A larger image sensor provides a more shallow Depth of Field for images with the same perspective. For instance, a 'Full Frame' body with a 105mm lens and an 'APS-C' body with a 70mm lens, will produce almost identical images with almost identical perspectives. But with an aperture of f/2.8 and a subject distance of 10 feet, the 'Full Frame' body will get a total DoF of 0.45 feet while the 'APS-C' body will get a total DoF of 0.69 feet, which is about what the 'Full Frame' body would get with an aperture of f/4.0. If the 'Full Frame' body was using a 24-70/2.8 lens and the 'APS-C' body was using a 17-50/2.8 lens, they would both be capable of almost identical images, but with an aperture of f/2.8 and a subject distance of 7 feet, the 'Full Frame' body would have a DoF of 0.5 feet and the 'APS-C' body would have a DoF of 0.66 feet, about what the 'Full Frame' body would get with an aperture of f/4.0. And if the 'Full Frame' body was using a 70-300 lens and the 'APS-C' body was using a 55-200 lens, they could both produce nearly identical images, but at f/5.6 and a subject distance of 100 feet, the 'Full Frame' body produces a DoF of 11.4 feet, while the 'APS-C' body produces a DoF of 17.3 feet, about what the 'Full Frame' body would get using an aperture of f/8.0. So the difference in Depth of Field is only about a single stop.

A larger sensor performs better than a smaller one, but few attempts have been made to quantify the difference.
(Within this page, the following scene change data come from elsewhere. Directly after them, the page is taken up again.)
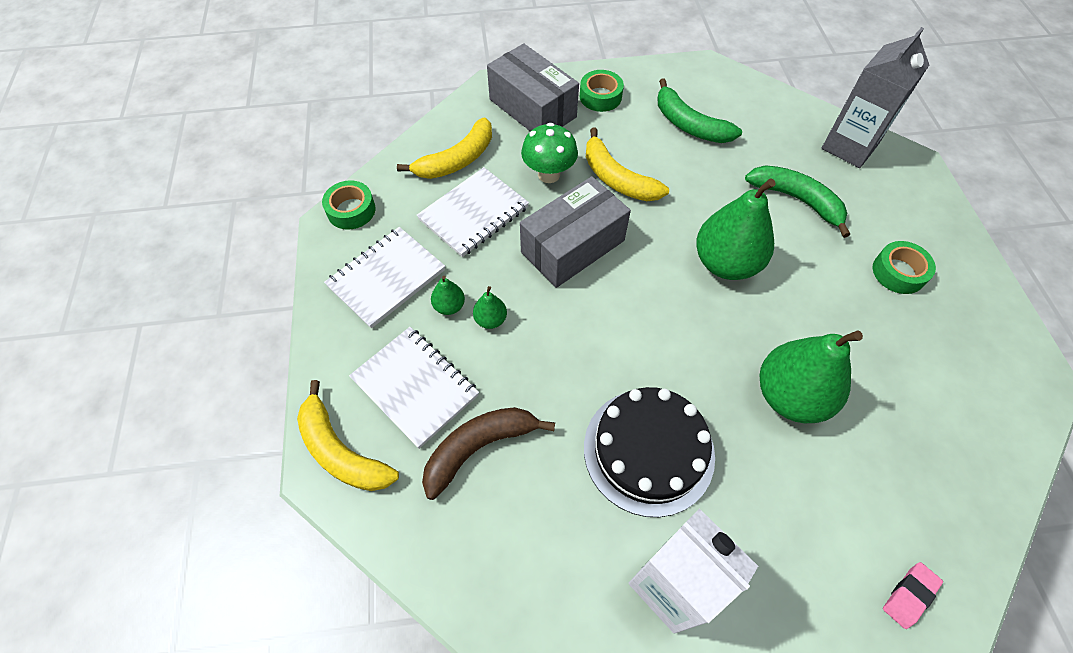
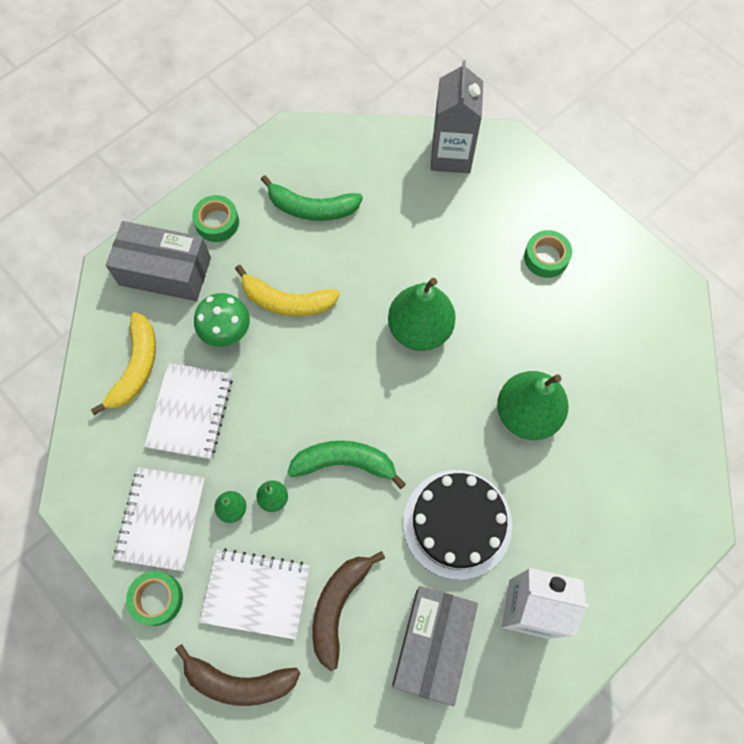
camera: 35 degrees left, 10 degrees up
(341, 451) = (239, 682): yellow banana -> brown banana
(351, 210) = (80, 477): green tape -> green tape (157, 599)
(572, 246) = (293, 390): grey box -> grey box (432, 645)
(797, 200) = (439, 234): green banana -> green banana (344, 463)
(909, 595) = (671, 509): pink eraser -> none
DxOMark.com performs a series of measurements on many cameras, and publishes the results on its website in such a way that the results from different cameras can be compared. It publishes a lot of "scores" and other values that seem to be actual measurements, but the only two that are direct measurements are for SNR 18% (signal to noise ratio) and Dynamic Range (the luminance range, from brightest to dimmest.)
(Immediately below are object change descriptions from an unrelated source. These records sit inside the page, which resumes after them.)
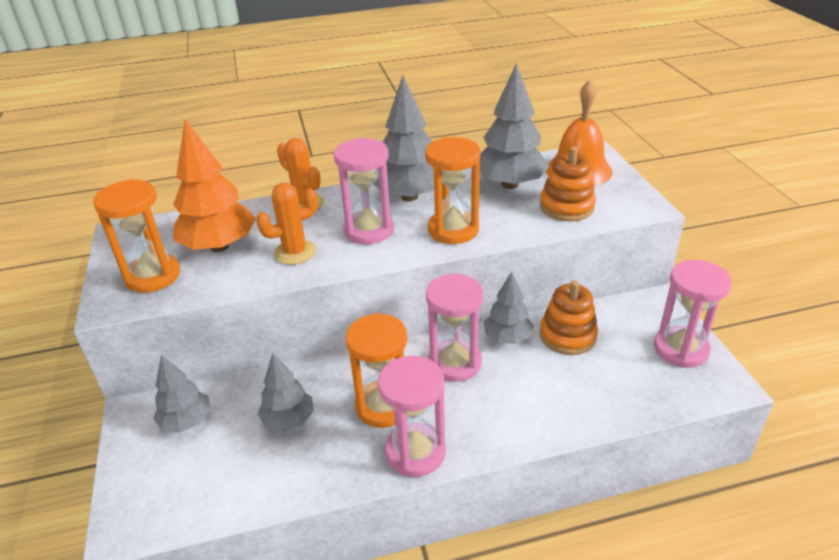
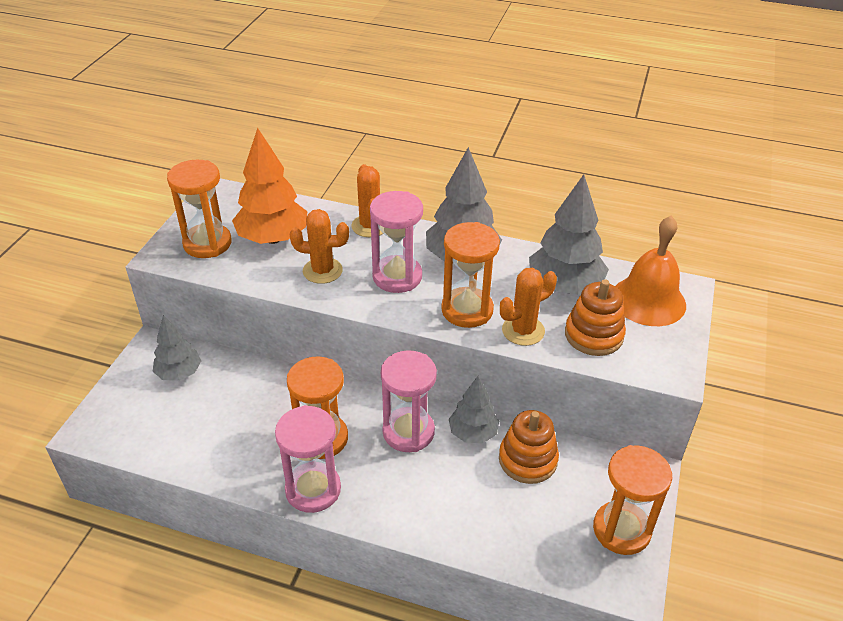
camera: 30 degrees right, 5 degrees up
(288, 420) = (246, 411): grey tree -> none
(512, 225) = (523, 331): none -> orange cactus
(681, 349) = (621, 530): pink hourglass -> orange hourglass

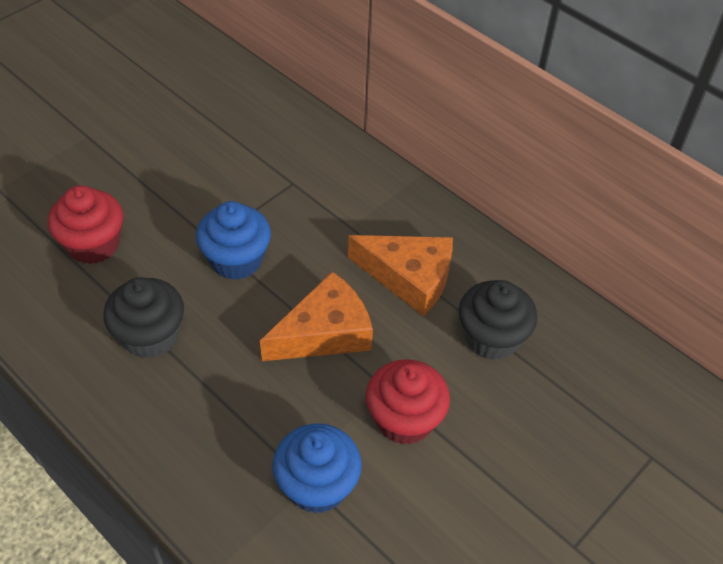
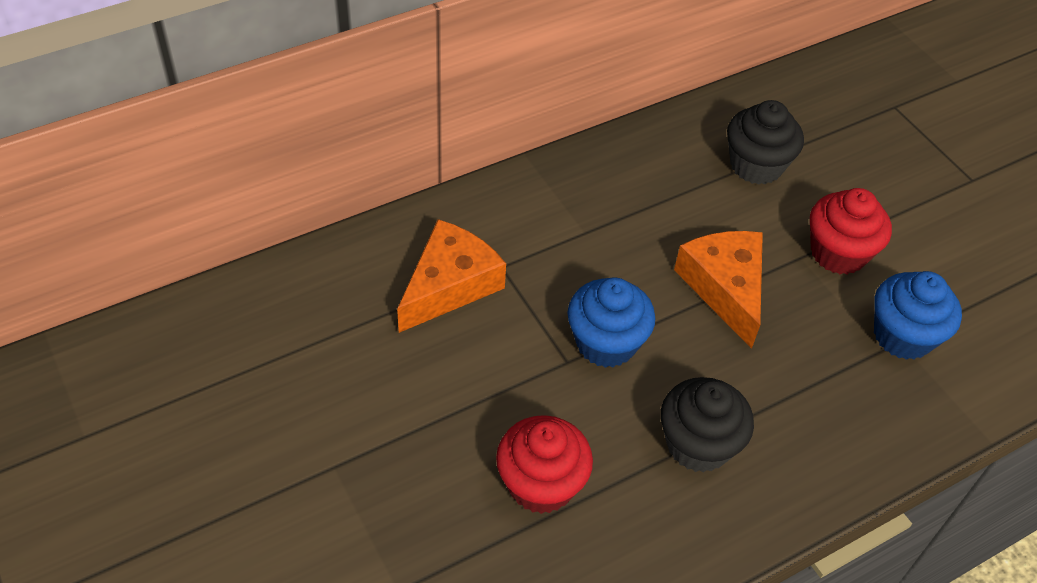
camera: 75 degrees left, 0 degrees up
(409, 278) = (669, 203): orange cheese -> orange cheese (449, 285)

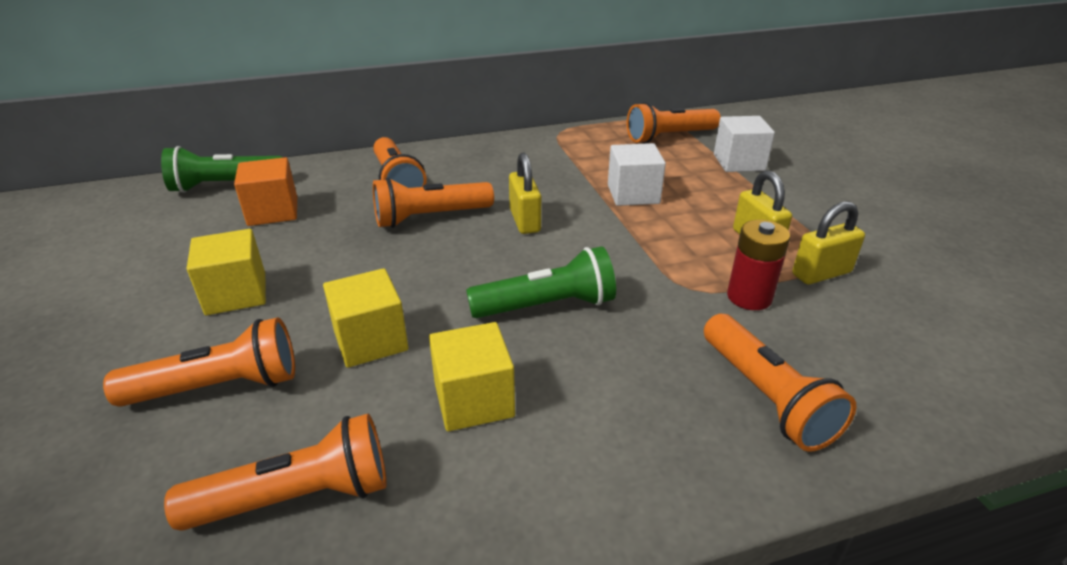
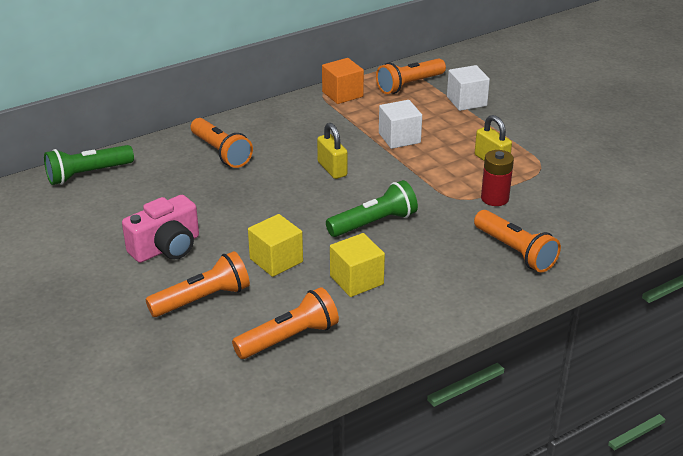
camera: 15 degrees left, 0 degrees up
(236, 294) = (166, 248): yellow cube -> pink camera
(273, 212) = (143, 189): orange cube -> orange cube (342, 94)
(430, 217) = (263, 176): orange flashlight -> none
(821, 273) = (535, 177): yellow padlock -> none

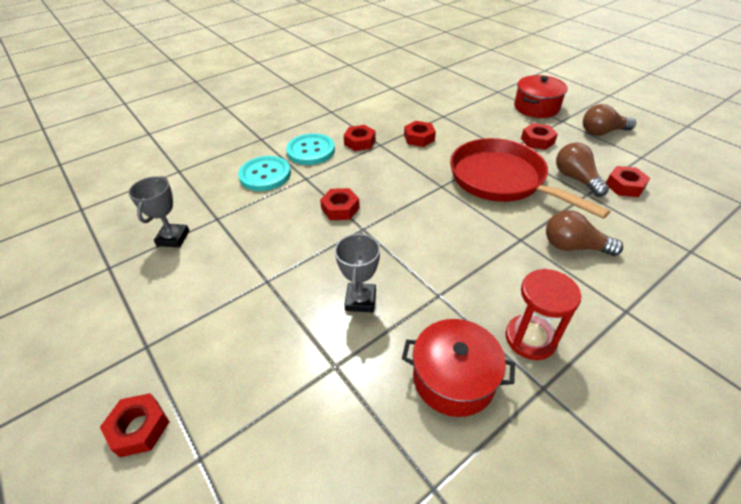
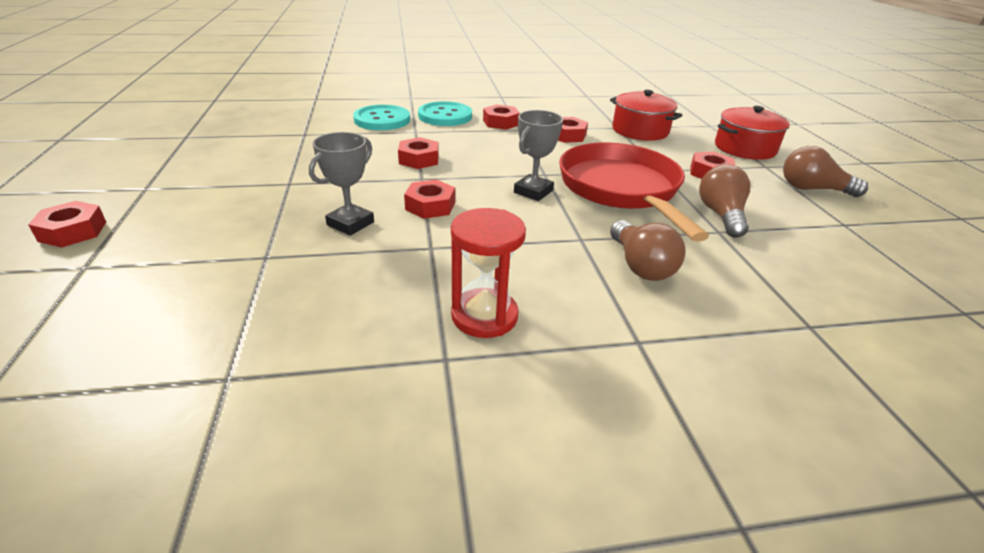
camera: 25 degrees right, 10 degrees down
(173, 238) = (254, 135): grey trophy -> grey trophy (533, 191)
(453, 378) = (360, 310): red pot -> red pot (640, 130)
(573, 246) = (640, 266): brown light bulb -> brown light bulb turned 150 degrees counterclockwise
(625, 186) = (784, 240): red nut -> red nut (430, 206)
The results show that, for instance, the level of image noise of Canon's 'APS-C' 7D Mk II is 35.5 dB at an ISO setting of 400, while the 'Full Frame' 6D scores 36.2 dB at ISO 800 and 33.4 dB at ISO 1600. That works out to the 'Full Frame' 6D having about a 1-1/3 stop advantage over the 7D Mk II with respect to noise. Similarly, the dynamic range of the 7D Mk II at ISO 400 is 11.39 Ev, while the 6D scores 11.55 Ev at ISO 800 and 11.12 Ev at ISO 1600, giving a 1-1/2 stop advantage over the 7D Mk II . (See Canon EOS 7D Mark II versus Canon EOS 6D)

Nikon's 'APS-C' D7200 scores a SNR 18% of 33.7 dB and a dynamic range of 11.89 Ev at ISO 800, which gives Nikon's 'Full Frame' D610 a little over a one stop advantage in noise and about 1/3 stop advantage in dynamic range. (See Nikon D7200 versus Nikon D610) In addition, Sony's 'APS-C' A77 Mk II scores 35.6 dB and 11.52 Ev at ISO 400, roughly 1 stop behind Sony's 'Full Frame' A99, in both measurements. (See Sony SLT Alpha 77 II versus Sony SLT Alpha 99) So there is certainly a promise of improved image quality with larger image sensors.

One of the advantages of 'APS-C' bodies over 'Full Frame' bodies, though, is the abundance of lenses, both 'Full Frame' and 'APS-C only' ('EF-S', 'DX', 'DT', 'DA', 'DC', 'Di-II'), and one of the disadvantages 'Full Frame' bodies have, when compared to 'APS-C' bodies, is that many 'Full Frame' lenses exhibit additional vignetting, distortion, transverse chromatic aberration and/or field curvature that don't appear when those same lenses are mounted on 'APS-C' bodies.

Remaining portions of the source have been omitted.